New Discovery Reveals True Nature of Dinosaur Blood

Dinosaur Apocalypse

Image Courtesy of Discovery Channel

Until now, dinosaurs, belonging to the family of reptiles, were believed to be cold blooded. However, more and more researchers proved that their biological behavior befitted warm-blooded animals, i.e., mammals. However, this was, until now, just an alternate theory.

However, biologist John Grady from the University of New Mexico, along with his colleagues, has developed a new means of analyzing metabolic rates of the dinosaurs.

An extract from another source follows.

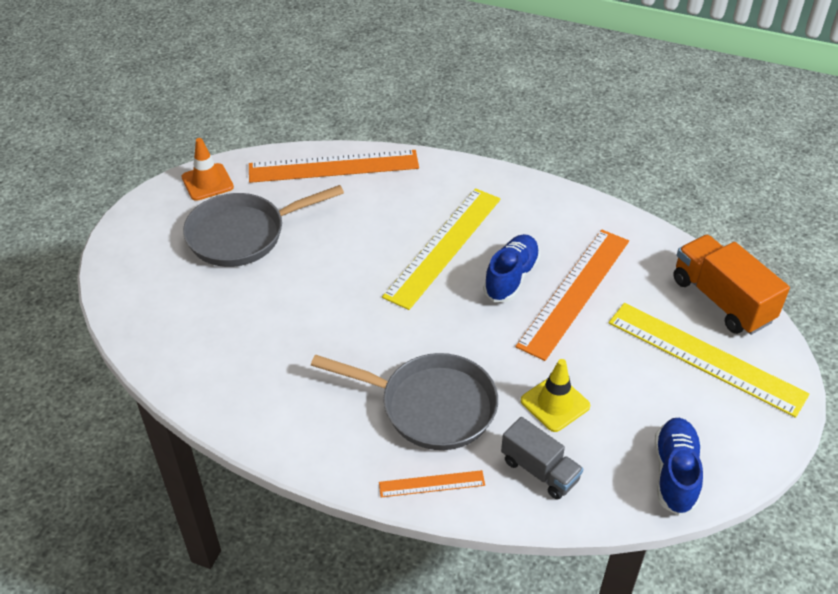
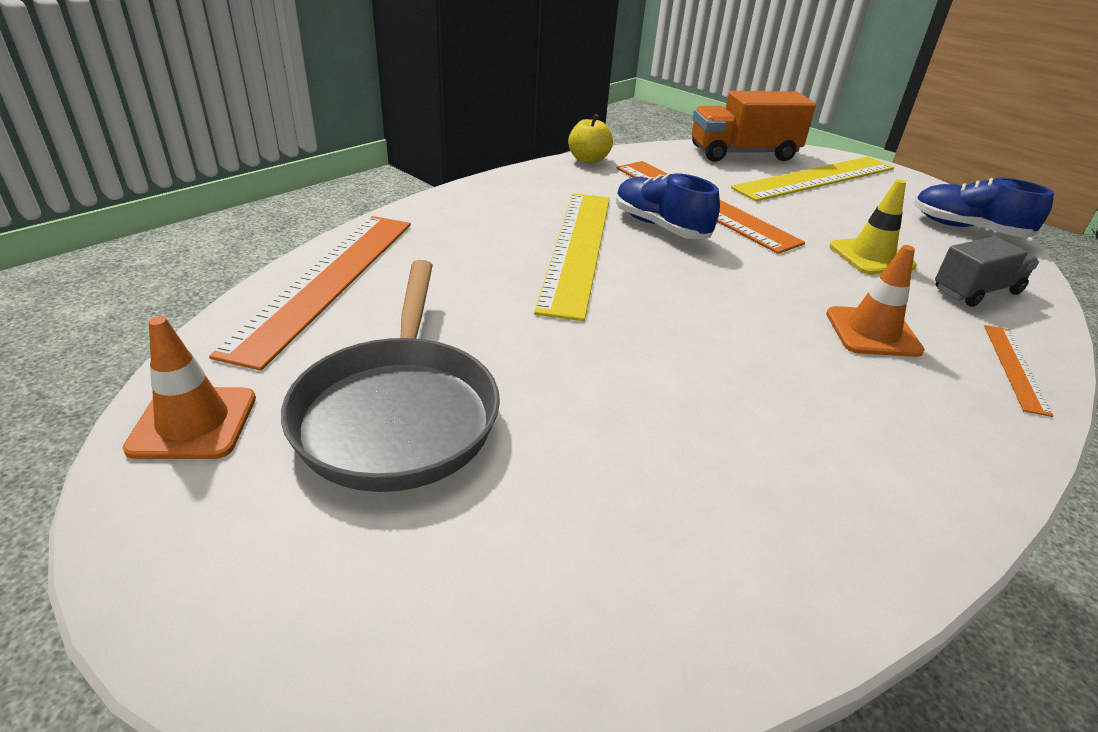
camera: 70 degrees left, 10 degrees down
(431, 406) = (872, 332): grey pan -> orange traffic cone
(444, 246) = (577, 249): yellow ruler -> yellow ruler turned 45 degrees clockwise
(605, 211) = (588, 160): none -> yellow apple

Building on previous work by palaeontologists and physiologists, they created a large database on growth and energy in both living and extinct groups of vertebrates including 21 species of dinosaurs.

They then used statistical analyses and energetic models to determine the relationship between growth rate and energy use.

Annual growth rings in fossils were used to determine growth rates, while metabolic rates were estimated by using changes in body size as an animal grows from birth to adult (known as ontogenetic growth).

“We found that growth rate is a good indicator of energy use in living animals. Warm-blooded (endothermic) mammals grow 10 times faster than cold-blooded (ectothermic) reptiles, and metabolise 10 times faster; in general doubling one’s metabolic rate leads to a doubling in growth rate,” Grady explains.

However, when they examined the growth rates of dinosaurs, although there was some variation in the rate they grew, they had neither the high metabolic rate of mammals and birds, nor the low metabolic rate of reptiles.

“Surprisingly we found that, instead, they occupied the middle energetic ground.”

Discovery News

Thus, dinosaurs seem to occupy a middle ground amongst cold-blooded and warm-blooded creatures. Leatherback turtles, tuna, great white sharks and the echidna are some modern-day creatures who have the same kind of blood flowing through their veins.